Edward Granville Browne, the famous Cambridge scholar, wrote, "Who can fail to be attracted by the gentle spirit of the Bab? His sorrowful and persecuted life; his purity of conduct, and youth; his courage and un­complaining patience under misfortune ... but most of all his tragic death, all serve to enlist our sympathies on behalf of the young Prophet of Shiraz."
At last the clergy and the state prided them­selves on having crushed the life from the Cause they had battled so long. The Bab was no more. His chief disciples had been destroyed, the mass of His followers throughout the land were being gradually cowed and exhausted.
Within three years, the Cause for which the Bab had given His life seemed on the verge of extinction. The life of the ill-fated Youth of Shiraz appeared to be one of the saddest and most fruitless.
Yet this abyss of darkness and despair was the very hour for which the Bab had long been preparing His followers. Repeat­edly He had told them that He was but the humble forerunner of a Messenger of in­comparable greatness yet to follow. In His book the Bayan, the Bab had written, "Of all the tributes I have paid to Him Who is to come after Me, the greatest is this, My written confession that no words of Mine can adequately describe Him, nor can any reference to Him in My book, the Bayan, do justice to His Cause."'
Amid the shadows that were gathering about the Faith of the Bab, the figure of Baha'u'llah alone remained as the hope of an un-shepherded community; that same Baha'u'llah, to whom the Bab had sent the box containing His personal possessions and His writings.
The marks of clear vision, of courage and sagacity which Baha'u'llah had shown on more than one occasion ever since he rose to champion the Cause of the Bab, ap­peared to qualify him to revive the fortunes of an expiring Faith.
Yet even this hope seemed taken from the believers. Baha'u'llah was imprisoned in the "black pit" in Tihran. He was stripped of his possessions and was exiled to Baghdad in `Iraq.
The Shah and the Prime Minister re­joiced. If they were to believe their coun­sellors, they would never again hear of the Bab or His Faith. It was swiftly receding into oblivion.

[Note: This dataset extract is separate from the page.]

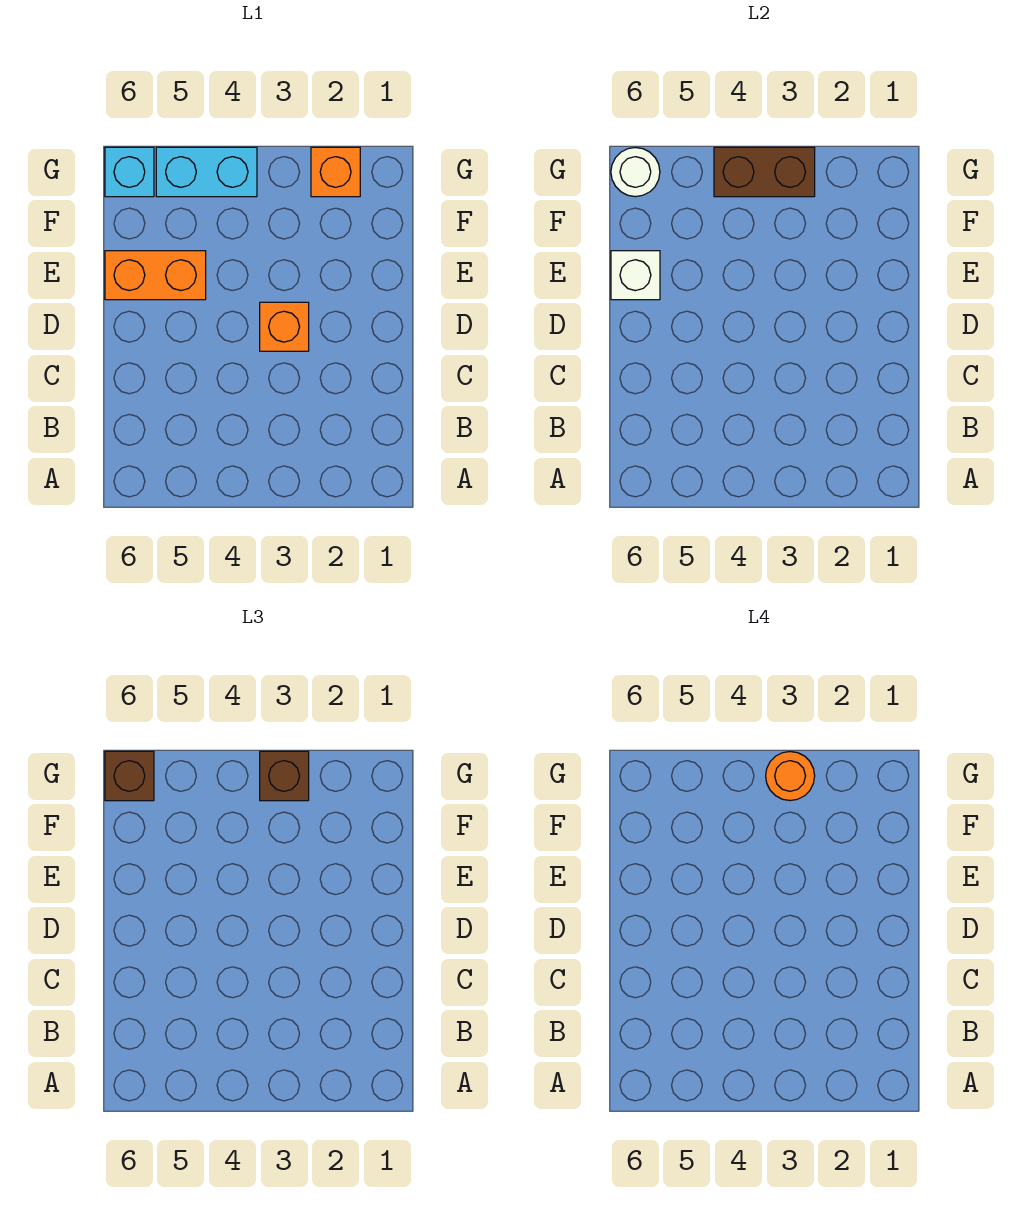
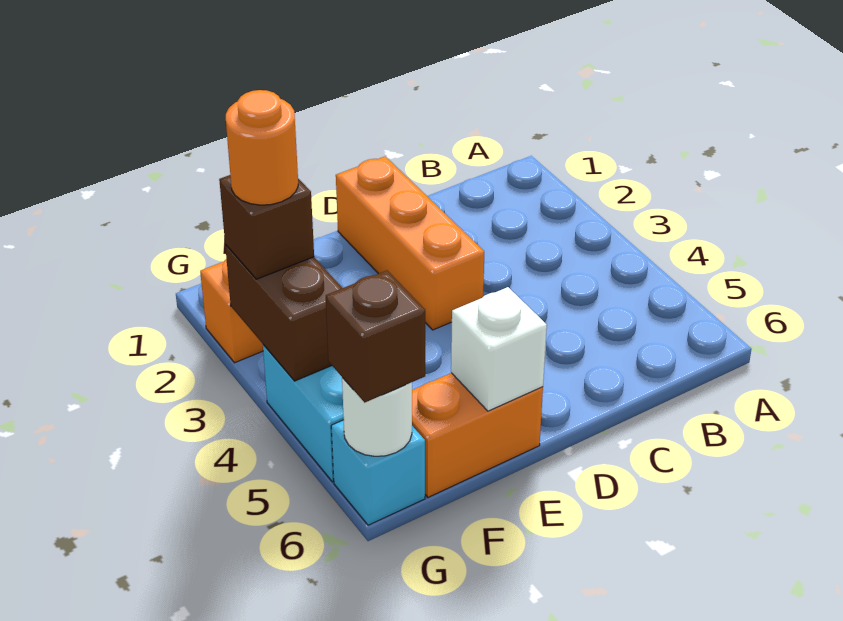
orange brick D3 level 1 -> orange brick D1:D3 level 1
orange brick E5:E6 level 1 -> orange brick E6:F6 level 1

Once again they had underestimated the character of this Faith and the source of its power. The Bab had promised His followers in His book, the Bayan, that the one "Whom God will make manifest" would ap­pear nineteen years from the date of His own declaration. In 1863 outside the city of Baghdad, nineteen years from that evening in Shiraz when the Bab had spoken to Mulla Husayn, Baha'u'llah declared to the world that He was the One foretold by the Bab.
The Cause for which the Bab had given His life no longer seemed to border on the verge of obliteration. The dawn had now given way to daylight. The era promised to the earth since the beginning of time, the day of the "one fold and one shepherd" had been ushered in by His sacrifice.
Quotations are from Dawnbreakers, translated from the original Persian and edited by Shoghi Effendi, Baha'i Publishing Com­mittee, New York, 1932. The quotations are from the following pages of The Dawn-Breakers: 62-65, 61, 173­177, 239, 315-316, 321-322, 447, 450-452, 502, 507, 509, 512-517.